Wells Fargo (NYSE:WFC) reported a 14% increase in its first-quarter earnings, easily beating Wall Street estimates as lower provisions for bad loans offset weakness at the bank’s mortgage business.

The company said Friday its profit rose to $5.89 billion, or $1.05 a share, from $5.17 billion, or 92 cents a share, in the year-ago period. Revenue fell 3% to $20.63 billion.

Analysts projected earnings of 97 cents a share and revenue of $20.6 billion.

Wells Fargo, the nation’s largest mortgage lender, logged home lending originations of $36 billion in the latest period, compared to $109 billion a year earlier and $50 billion in the fourth quarter of last year.

The financial sector as a whole has recently struggled with declining mortgage originations and refinancing activity. In February, Wells Fargo said it would lower the minimum credit score required for mortgages that are eligible for government backing.
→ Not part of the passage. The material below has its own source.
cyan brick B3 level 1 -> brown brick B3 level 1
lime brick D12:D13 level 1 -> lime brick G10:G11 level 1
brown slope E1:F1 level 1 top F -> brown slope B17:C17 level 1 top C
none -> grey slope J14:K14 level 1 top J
Wells Fargo’s first-quarter reserve release checked in at $500 million, up from $200 million amid improving credit quality. Banks release more reserves when they anticipate needing less funds to cover loan losses.

Credit-loss provisions were $325 million, well below the year-ago quarter’s $1.22 billion.
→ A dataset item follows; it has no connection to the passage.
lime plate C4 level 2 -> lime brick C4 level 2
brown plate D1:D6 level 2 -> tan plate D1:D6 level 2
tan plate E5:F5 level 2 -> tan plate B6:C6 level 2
Total loans climbed $4.2 billion sequentially to $826.4 billion. That reflects slower growth versus a $13.5 billion gain in the fourth quarter. Net interest margin narrowed to 3.2% from 3.49% last year and 3.27% in the prior quarter.

The community banking segment saw its profit improve 31.5% to $3.84 billion. Earnings from wholesale banking, which lends to corporations and includes a small investment banking business, slipped 14.8% to $1.74 billion.

The San Francisco-based company booked a 3.6% decline in noninterest expense to $11.95 billion.

Wells Fargo’s stronger-than-expected results followed a disappointing report from J.P. Morgan Chase (NYSE:JPM), the top U.S. bank.

Shares of Wells Fargo ticked nine cents lower to $47.62 in pre-market trading.